The power of buildings and organic commerce…


More on Delaware in coming posts.  

See that light gray building to the left?  I was recently in Alexandria, VA.  I knew this area on the Potomac waterfront was slated for substantial “tourist and quality of life” changes.  I figured that building’s days were numbered so I had to check it out.


Alexandria Marine Service and Sales has been in business for 64 years. The locally-owned store sells new and used boat engine parts and also fixes outboard engines. The shop is located right on the Old Town waterfront. The Potomac river flows right behind the building.   A beautiful and rustic setting.


Check out the width of those walls.  I hope they continue to use this building with the waterfront development.  It would be tragic to see this solid structure come down.


I wish we could learn to re-develop neat areas like this without losing places like this.  It is so organic.


Service yard where motors are (or perhaps sadly were) brought in.  It will likely be a great project that Alexandria has planned with cool restaurants and a boutique hotel, but can’t we leave a little room for authentic businesses that have nothing to do with tourism?


I know, I know, the real estate is too valuable.  OK.  Just saying.  However, a business like this gives the area a sense of authenticity that is missing with many re-developments.


Enjoy this “organic” business structure while you can and try to capture them when you see a little jewel like this.  Sadly, I think a warehouse a couple of blocks away that still receives boxcars off the CSX is also slated to be “re-developed.”


The three green dots show boxcars in 2014 in downtown Alexandria just a couple of blocks from Alexandria Marine.

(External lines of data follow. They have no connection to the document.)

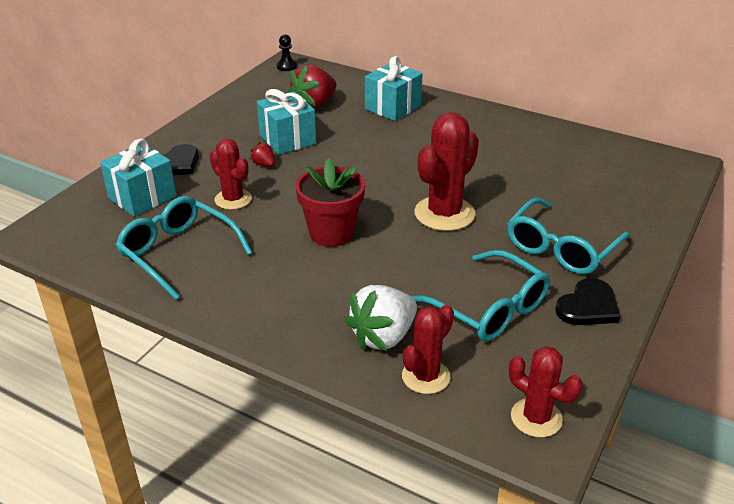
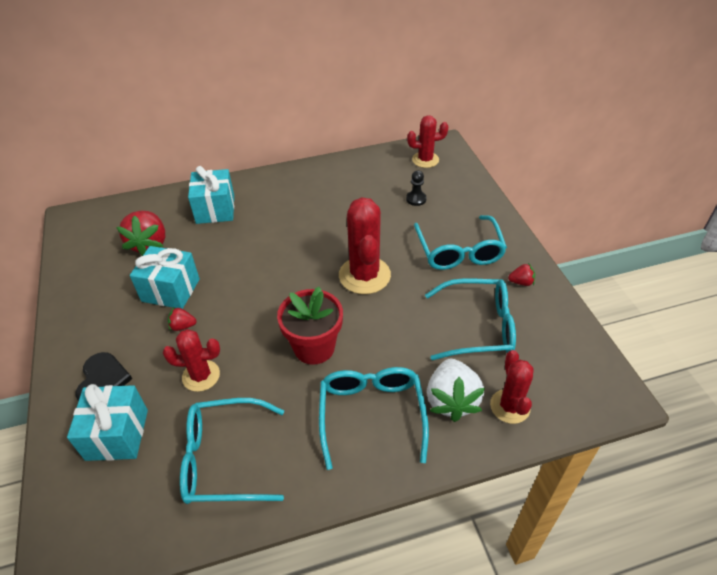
camera: 45 degrees left, 10 degrees up
(286, 66) = (75, 222): black pawn -> black pawn (416, 199)
(308, 300) = (371, 414): none -> turquoise glasses
(536, 418) = (591, 380): red cactus -> red cactus (425, 160)
(588, 306) = (521, 282): black heart -> red strawberry

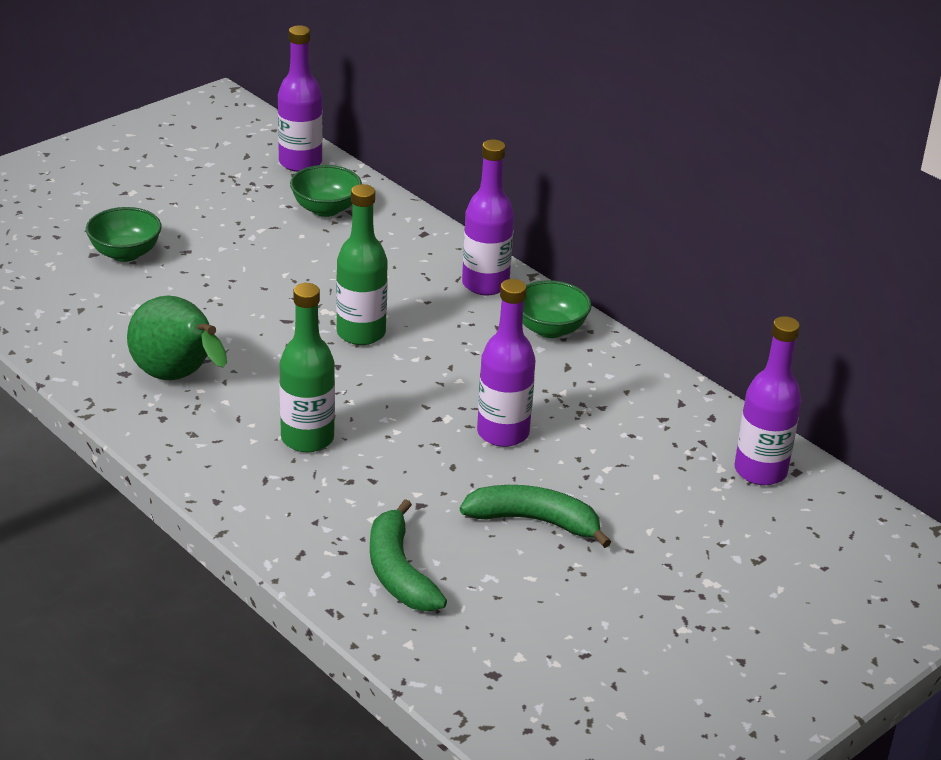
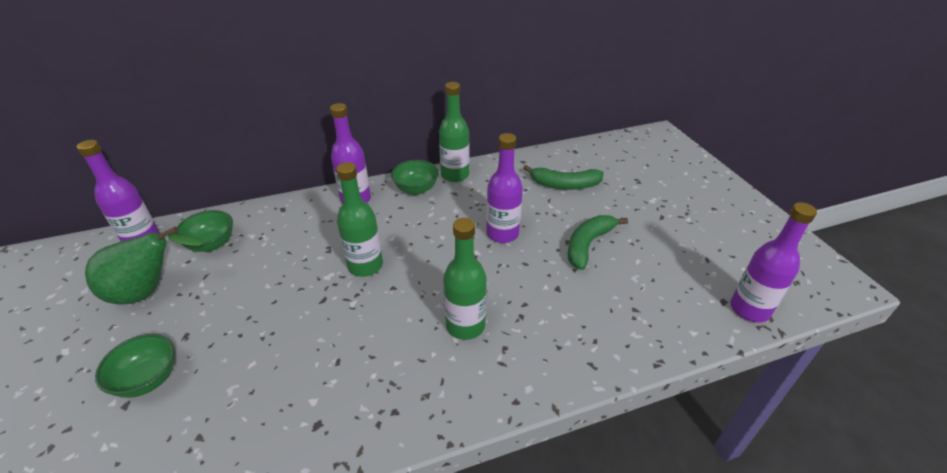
camera: 65 degrees left, 5 degrees up
(178, 378) = (349, 386): green pear -> green pear (149, 292)
(399, 572) = (622, 317): green banana -> green banana (564, 185)
(614, 356) = (455, 175): none -> green bottle
(760, 471) = (571, 160): purple bottle -> purple bottle (749, 309)

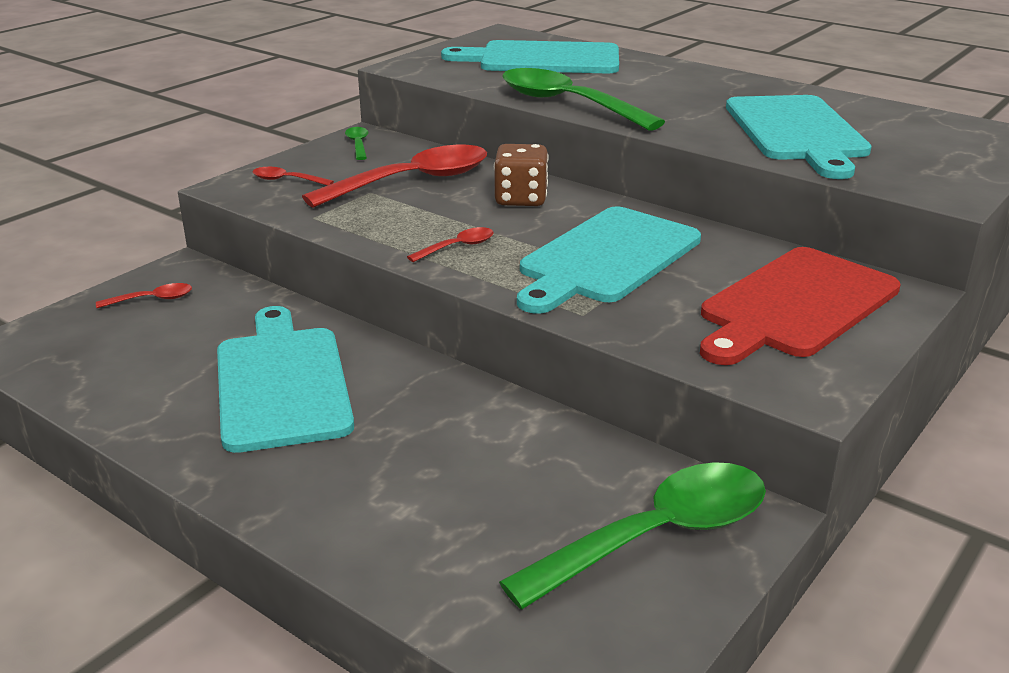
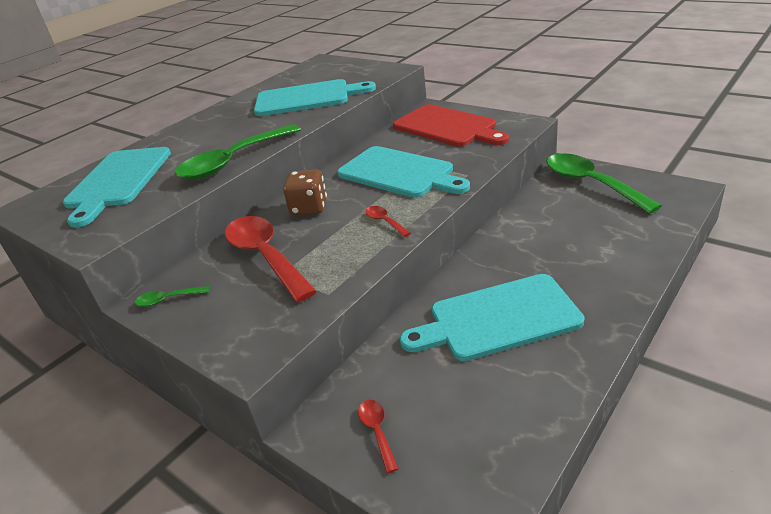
camera: 85 degrees left, 5 degrees up
(286, 180) = (243, 326): red spoon -> none

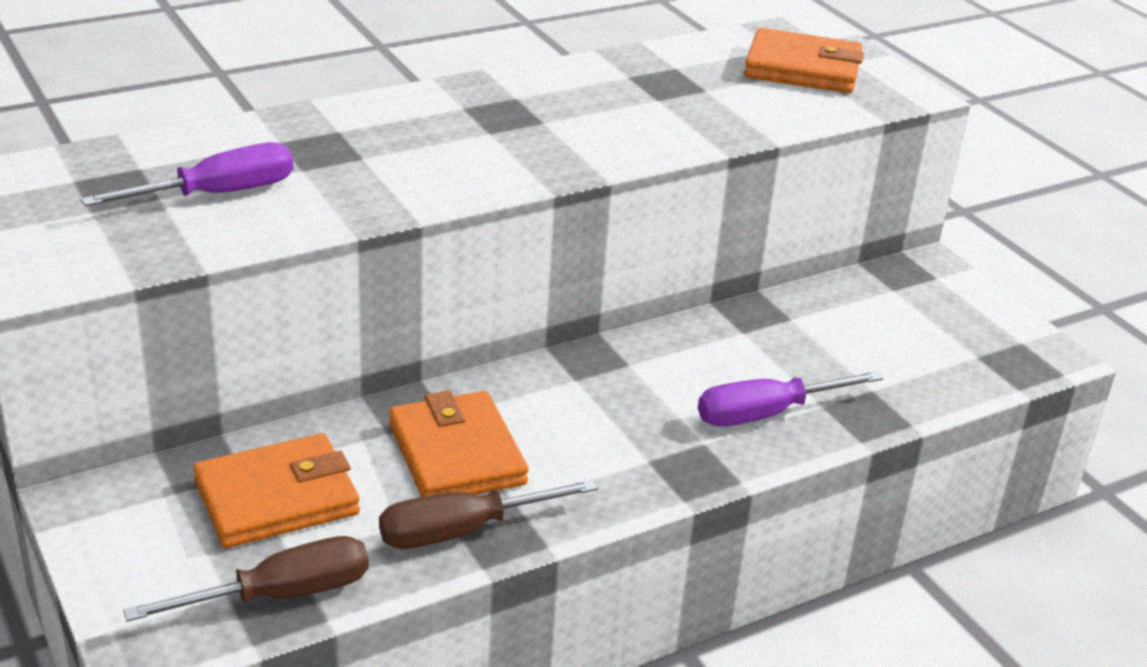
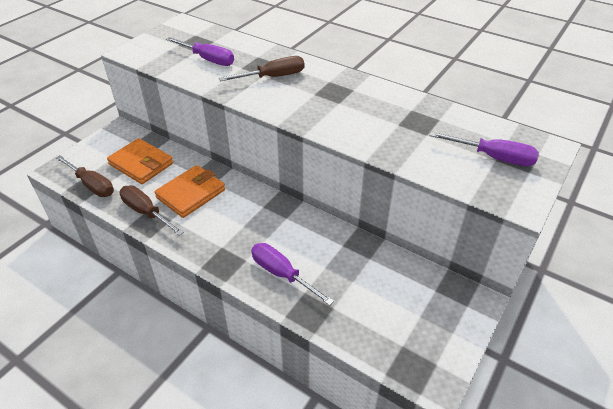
camera: 65 degrees right, 10 degrees up
(383, 150) = (273, 77): none -> brown screwdriver
(802, 69) = (493, 157): orange wallet -> purple screwdriver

Street view.  Green dot shows box car spotted at Robinson Terminal #1.  Again, the waterfront redevelopment will likely be a very popular project with many benefits.  I just wish we could save a little of the organic quality of our living spaces.  Buildings that help people make a living unrelated to tourism can be special in their own way.  We need to get development professionals to be more sensitive to this.